Some of the drawbacks of the strategic plan as written are that it defines what should be done but not how it will be accomplished nor by whom. This uncertainty about roles and responsibilities included no explicit recognition of the role of research and development in the RCOOS, which should remain an integral part of IOOS. The plan did not describe how the system could be grown and led to the development of an Implementation Plan.

Defining how best to grow a RCOOS led to a dedicated 2-day meeting of the funded investigators near the beginning of year 2 to discuss a path forward. There were two significant outcomes, one related to identification of the audiences we could realistically engage in the near term, the other related to recognition of the central role modeling should take in the technical development. For the latter, our identification of 3 broad process components of IOOS - its physical state, biogeochemical and ecosystem state, and socio-economic state - was to link the organizational units envisioned in the planning documents for IOOS (e.g. Airlie House, OceanUs) with the societal themes the program is intended to address (Figure 2). The three scientific processes above comprise logical units of activity that include numerous inter-related elements and which should be developed in a coordinated fashion. Perhaps most importantly, each component can be tested for adequacy, both in terms of its ability to resolve and predict key ocean features and to address specific application areas. Establishing the best overlay of components, coastal themes, and scientific processes to study is challenging but vital, and is one of the main purposes of the Implementation Plan.

Figure 2 - role of process components in Implementation Plan in bridging the existing notional structures from OceanUS

The Implementation Plan identified two short-term (1-5 year) phases of development, both of which focus on creation of the physical state estimation component.

Phase 1 - a) Produce circulation fields and 3D particle trajectories for use in Search & Rescue, spill response, nowcasts and forecasts of pollutant dispersal, and HABs. The identified users are Coast Guard, State and Federal emergency managers, NOAA HAZMAT, and the NWS Weather forecast offices. b) Support Fisheries oceanography with an emphasis on particle trajectories to assess regional "connectivity" and fisheries recruitment. The identified users in part b) are the Southeast Fisheries Science Center, South Atlantic Fisheries Management Council, Gray's Reef National Marine Sanctuary, Florida Keys National Marine Sanctuary, Florida Marine Resources Institute, South Carolina Department of Natural Resources, and Beaufort Marine Laboratory.

The two application areas were chosen for a few reasons. Those in a) are considered quite mature user groups and ideal candidates to quickly and efficiently take advantage of increased dataflow to support their applications.

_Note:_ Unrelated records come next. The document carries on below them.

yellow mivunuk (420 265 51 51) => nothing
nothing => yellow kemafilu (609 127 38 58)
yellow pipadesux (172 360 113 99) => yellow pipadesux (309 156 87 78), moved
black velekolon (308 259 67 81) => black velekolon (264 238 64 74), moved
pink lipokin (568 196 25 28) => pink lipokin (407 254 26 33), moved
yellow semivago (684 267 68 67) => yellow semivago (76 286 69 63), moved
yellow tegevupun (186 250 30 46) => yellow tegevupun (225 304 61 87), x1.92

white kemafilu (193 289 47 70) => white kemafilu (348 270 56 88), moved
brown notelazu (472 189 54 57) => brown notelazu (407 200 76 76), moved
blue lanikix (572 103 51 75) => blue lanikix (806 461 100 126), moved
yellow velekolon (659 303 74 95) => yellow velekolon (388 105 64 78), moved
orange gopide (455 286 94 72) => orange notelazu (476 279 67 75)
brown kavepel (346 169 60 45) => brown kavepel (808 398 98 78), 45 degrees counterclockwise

Their preference is for demonstrable predictive capability in the short-term and aligned closely with an interest in SEACOOS in quantifying the uncertainty of the initial nowcast/forecast system. The fisheries application was chosen to demonstrate the importance and utility of (just) physical state estimation to ecosystem-based management, and to engage users whose data needs are more archival and retrospective in nature.

Phase II seeks to enhance nearshore and inshore capabilities by adding two more targeted applications. These applications are also chosen because of feasibility, but are delayed until Phase II because of the significant development efforts required. a) Storm surge/inundation - assist in providing high-resolution estimates of surge heights and inundation areas. The identified users are the NWS/Weather Forecasting Offices (WFOs) and Emergency Management groups (Federal, State, and County). The major development required is high resolution topography onshore and high resolution bottom topography in the nearshore/inshore regions. B) Surface Waves - to better represent rip currents, bed stress and sediment transport, and to provide validation for wave forecast models. The identified users are NWS/WFOs and state resource managers, and the major development required is a regional directional wave measurement program.

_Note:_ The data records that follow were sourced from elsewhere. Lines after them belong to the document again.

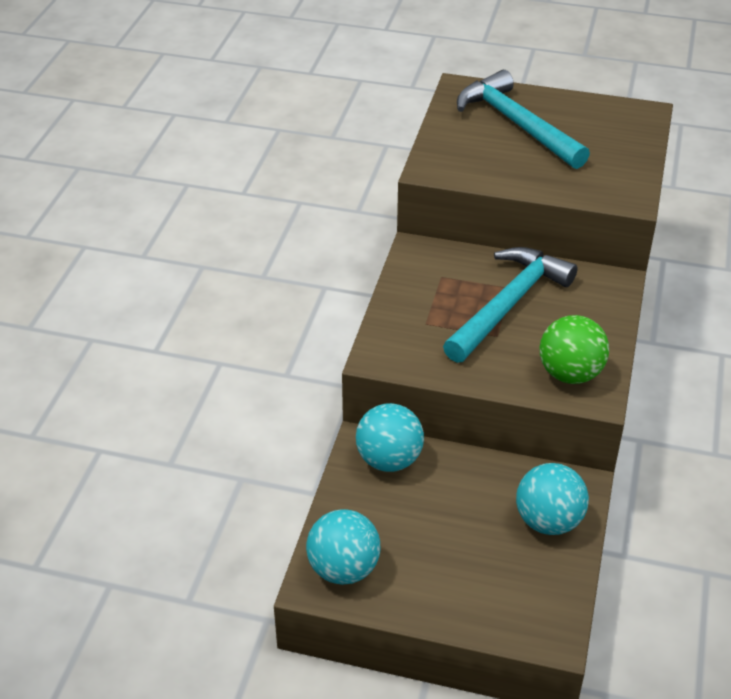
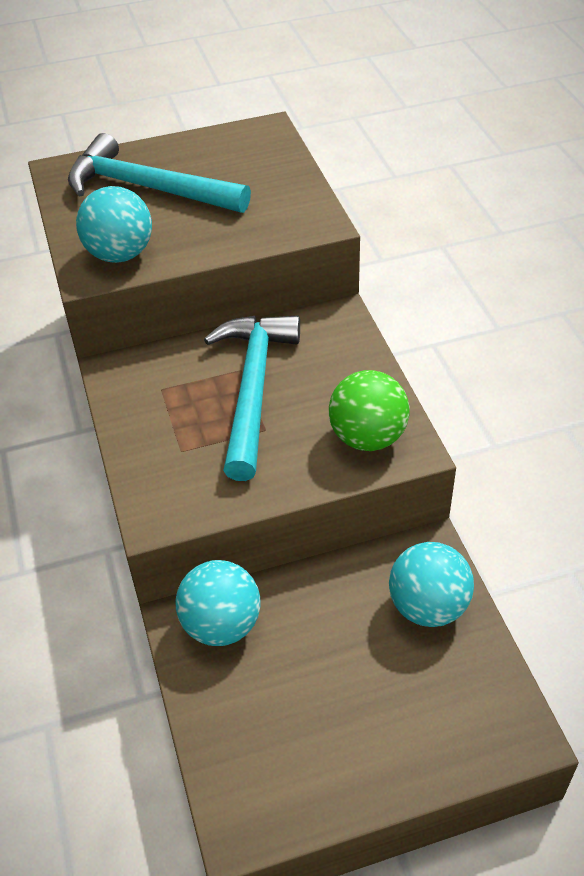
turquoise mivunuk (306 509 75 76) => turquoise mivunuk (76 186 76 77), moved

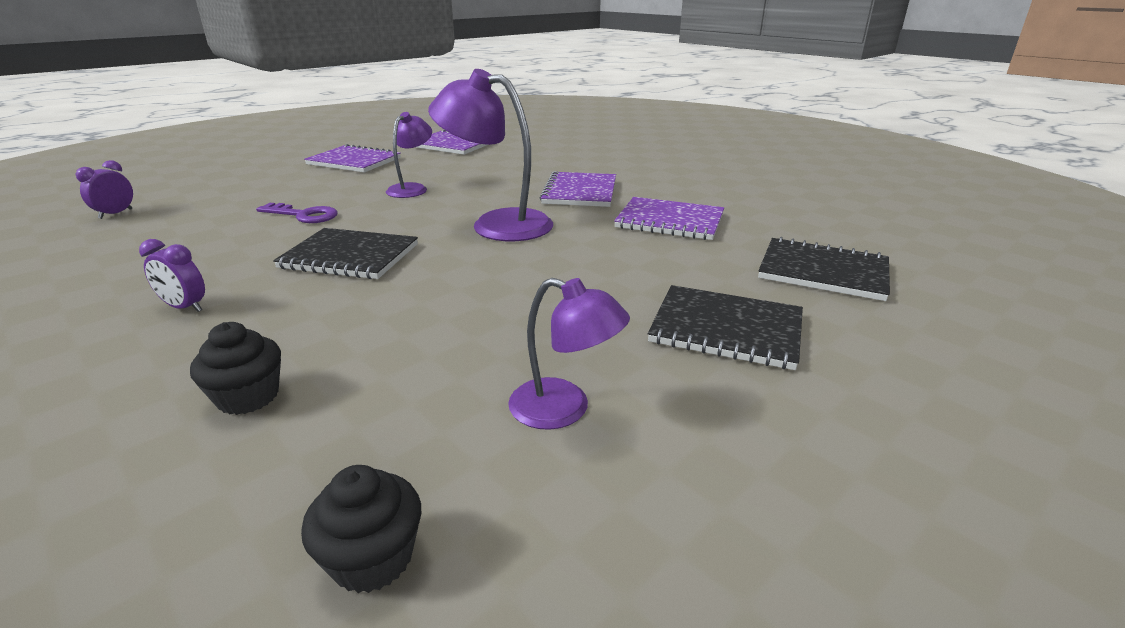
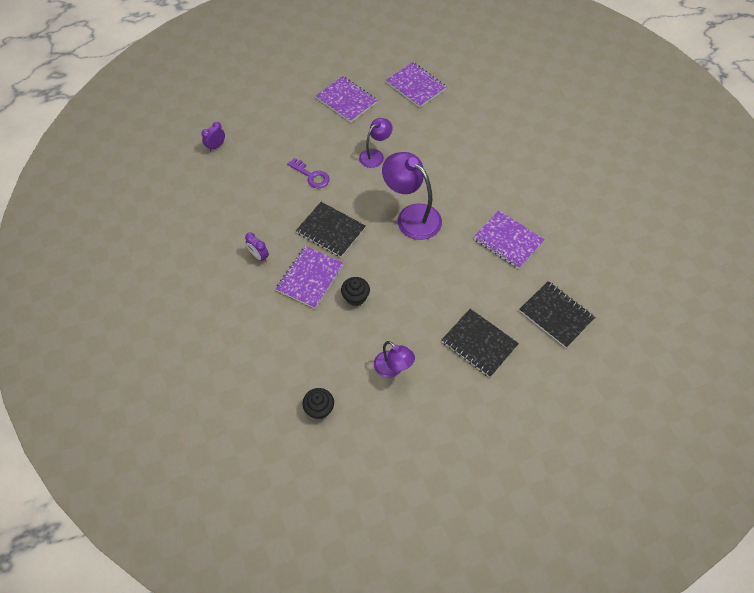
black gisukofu (190 322 91 93) => black gisukofu (341 277 29 29), moved
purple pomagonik (540 171 76 36) => purple pomagonik (276 246 68 62), moved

The staging of these two phases was largely dictated by a desire to first integrate existing assets available on the open shelf and then grow the system landward.

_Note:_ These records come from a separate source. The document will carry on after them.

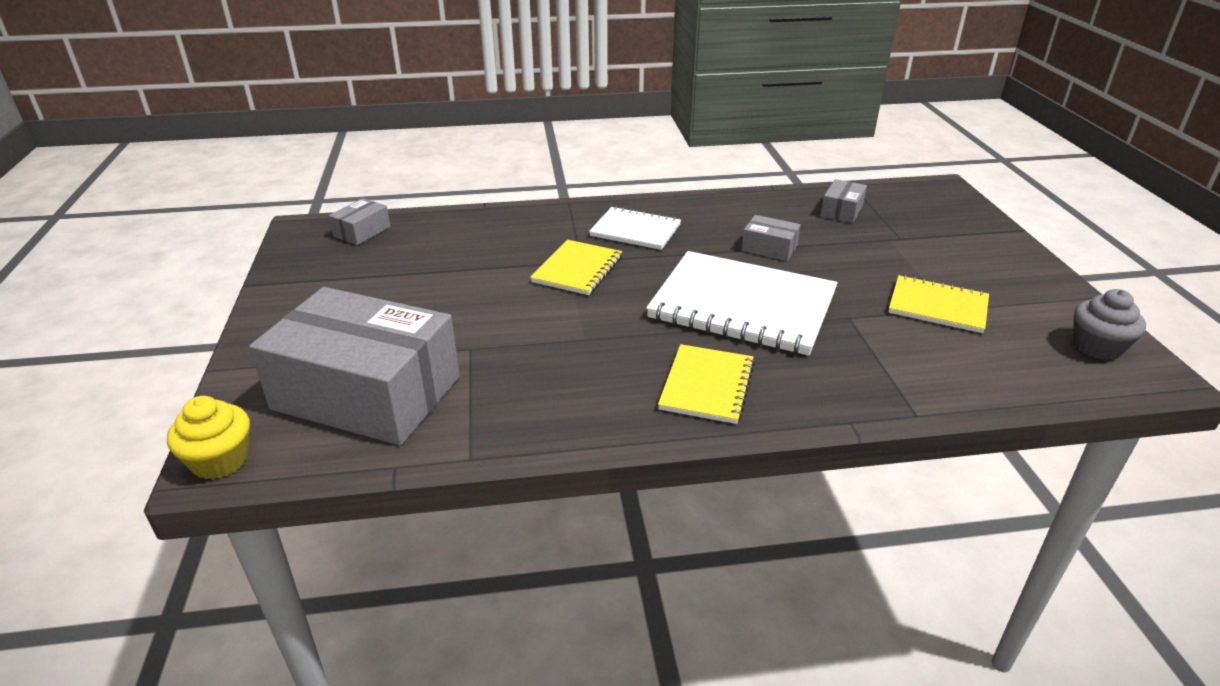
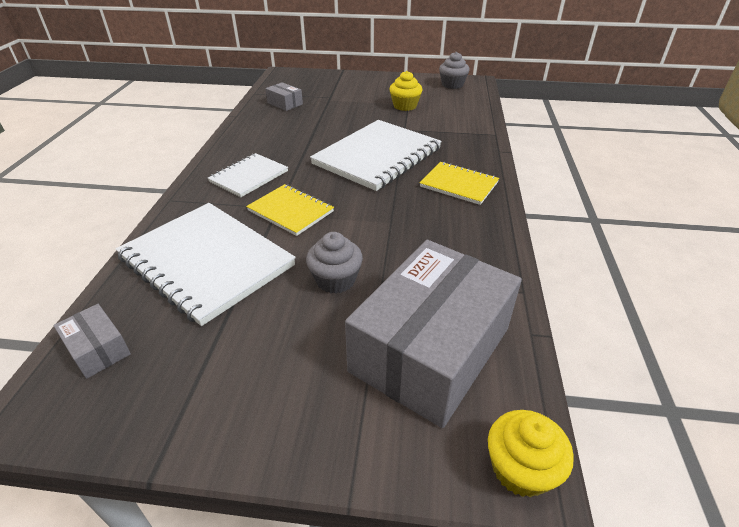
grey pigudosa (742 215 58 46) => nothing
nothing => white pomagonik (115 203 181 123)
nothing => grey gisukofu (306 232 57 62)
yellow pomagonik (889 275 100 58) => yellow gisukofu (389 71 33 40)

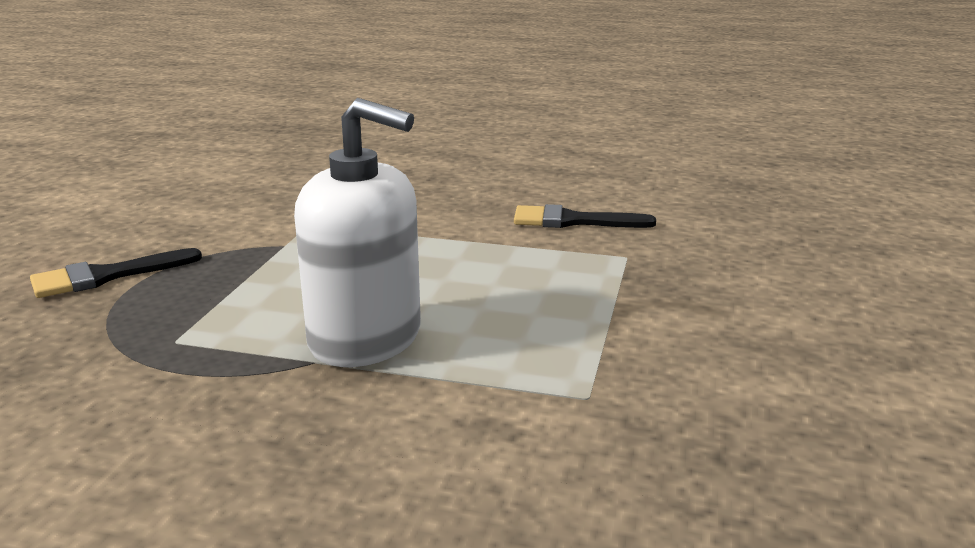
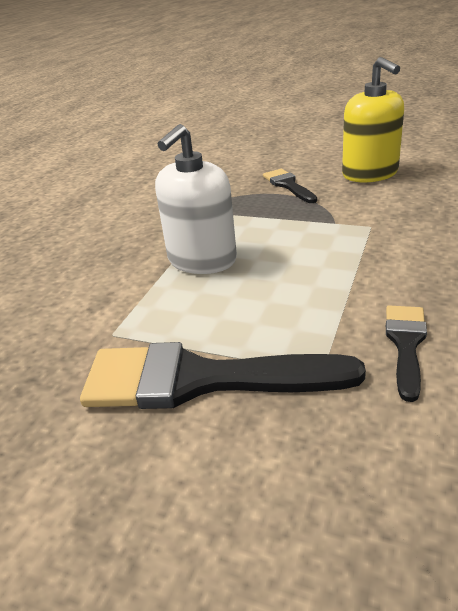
nothing => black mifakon (80 342 286 67)
nothing => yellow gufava (342 57 62 126)

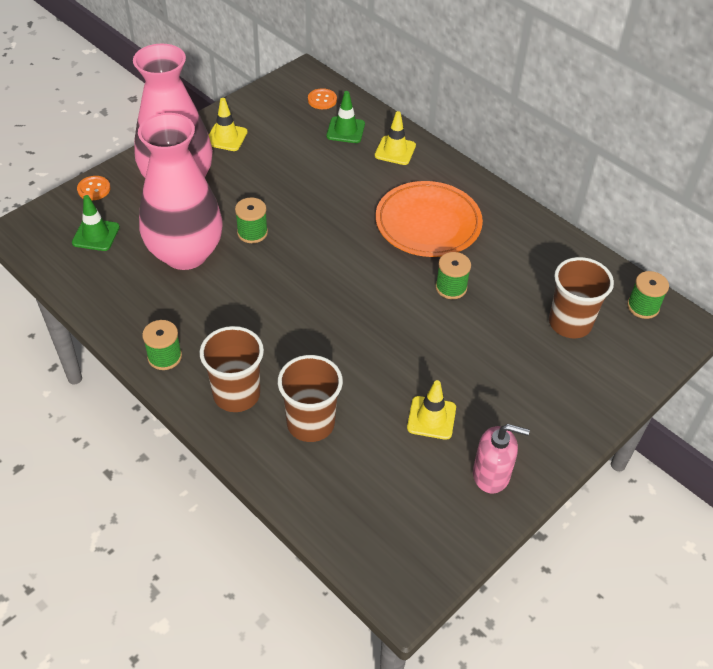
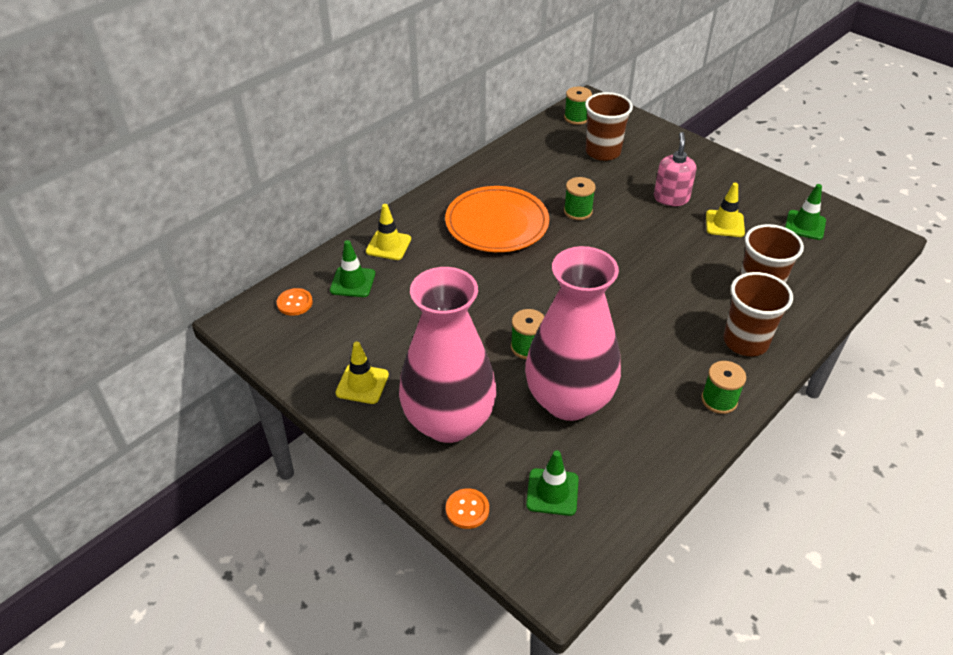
nothing => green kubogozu (785 184 41 56)
pink gufava (473 424 57 70) => pink gufava (654 132 42 74), moved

The implementation plan provided a venue to put forward ideas on a number of other topics. These included a rationale for system design (which later led to a separate plan on this topic) driven by geography, oceanography, history, capability and needs; an expression of appropriates roles of the various provider sectors as the system progresses through its development stages; an appropriate development process that attempts to define a generic approach (inventory, aggregation, evaluation, augmentation, testing, etc); an explanation of our chosen prioritization, based on the rationale/philosophy behind selection of initial efforts; and an attempt at a timeline for implementation, expressed as a chart of development targets.

In retrospect, the Implementation Plan is a reasonably thorough document but it lacks a listing of clear science learning objectives that define the spatial and temporal scales of critical processes relevant to the applications.

In January 2005, roughly 2.5 years after funding began, the program subjected itself to a mid-term self-imposed External evaluation. Two volumes of material were produced for the evaluators, one which described the program and actions to date and which was augmented with presentations to the evaluators, and a second volume of the proposals and annual and semi-annual reports. The preparation of these volumes was a significant undertaking but did greatly clarify our explanations of SEACOOS. The evaluation has been made public and includes responses from the program.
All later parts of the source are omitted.